NEW YORK, July 29, 2019 /PRNewswire/ -- The Swiss Helvetia Fund, Inc. (NYSE: SWZ) (the "Fund"), a non-diversified registered closed-end investment company, announced today that it has filed preliminary proxy materials (the "Proxy Materials") with the U.S. Securities and Exchange Commission (the "SEC") in connection with the Fund's 2019 Annual Meeting of Stockholders (the "Meeting"). The Proxy Materials include proposals to approve a new investment objective for the Fund and revised fundamental investment restrictions in order to provide the Fund with greater investment flexibility and an investment advisory agreement with Bulldog Investors, LLC ("Bulldog").  If approved by stockholders, the investment advisory agreement with Bulldog would replace the investment advisory agreements between the Fund and its current investment advisers.

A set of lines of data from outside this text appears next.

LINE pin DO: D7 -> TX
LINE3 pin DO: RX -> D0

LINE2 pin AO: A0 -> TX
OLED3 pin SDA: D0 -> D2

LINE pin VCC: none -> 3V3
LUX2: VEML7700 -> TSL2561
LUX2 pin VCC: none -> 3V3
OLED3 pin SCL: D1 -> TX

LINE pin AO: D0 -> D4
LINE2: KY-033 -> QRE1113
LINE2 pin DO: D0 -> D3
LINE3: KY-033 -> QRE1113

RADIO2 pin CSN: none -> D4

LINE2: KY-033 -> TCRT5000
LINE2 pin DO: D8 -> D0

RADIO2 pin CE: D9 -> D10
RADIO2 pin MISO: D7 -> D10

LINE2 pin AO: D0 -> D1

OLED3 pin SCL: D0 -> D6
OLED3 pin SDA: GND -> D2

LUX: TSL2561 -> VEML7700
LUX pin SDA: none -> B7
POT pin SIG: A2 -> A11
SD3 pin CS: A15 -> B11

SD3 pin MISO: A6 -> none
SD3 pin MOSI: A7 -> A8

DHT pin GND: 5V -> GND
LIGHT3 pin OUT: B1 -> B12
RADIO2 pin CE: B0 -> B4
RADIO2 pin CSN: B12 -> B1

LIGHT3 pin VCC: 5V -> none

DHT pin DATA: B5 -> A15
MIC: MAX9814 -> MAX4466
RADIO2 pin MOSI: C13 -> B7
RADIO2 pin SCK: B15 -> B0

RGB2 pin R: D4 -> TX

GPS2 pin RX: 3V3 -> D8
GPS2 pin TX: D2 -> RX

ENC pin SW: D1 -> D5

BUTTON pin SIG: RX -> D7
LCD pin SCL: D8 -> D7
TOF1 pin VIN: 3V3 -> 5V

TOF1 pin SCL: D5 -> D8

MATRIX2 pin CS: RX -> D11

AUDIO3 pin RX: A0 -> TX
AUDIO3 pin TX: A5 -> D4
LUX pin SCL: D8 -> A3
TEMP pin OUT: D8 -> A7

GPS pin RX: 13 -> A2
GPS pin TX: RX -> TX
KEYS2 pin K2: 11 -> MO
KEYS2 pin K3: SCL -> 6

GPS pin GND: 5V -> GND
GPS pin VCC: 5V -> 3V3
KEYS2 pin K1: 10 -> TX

If approved by stockholders, the Fund's current fundamental objective of long-term capital appreciation through investment in equity and equity-linked securities of Swiss companies would be replaced with a non-fundamental objective of total return.  If the proposed advisory agreement with Bulldog is approved, which approval is contingent on stockholder approval of the aforementioned change in the Fund's investment objective and changes to the Fund's fundamental investment restrictions, Bulldog will seek to achieve the objective through an "activist" strategy designed to unlock the underlying value of securities acquired by the Fund.  

If stockholders approve the Fund's new investment advisory agreement with Bulldog, the new investment objective and the changes to the Fund's fundamental investment restrictions, the Fund intends, as soon as practicable thereafter, to commence  a tender offer for up to 15% of the Fund's outstanding shares at a price of 95% of the Fund's net asset value per share.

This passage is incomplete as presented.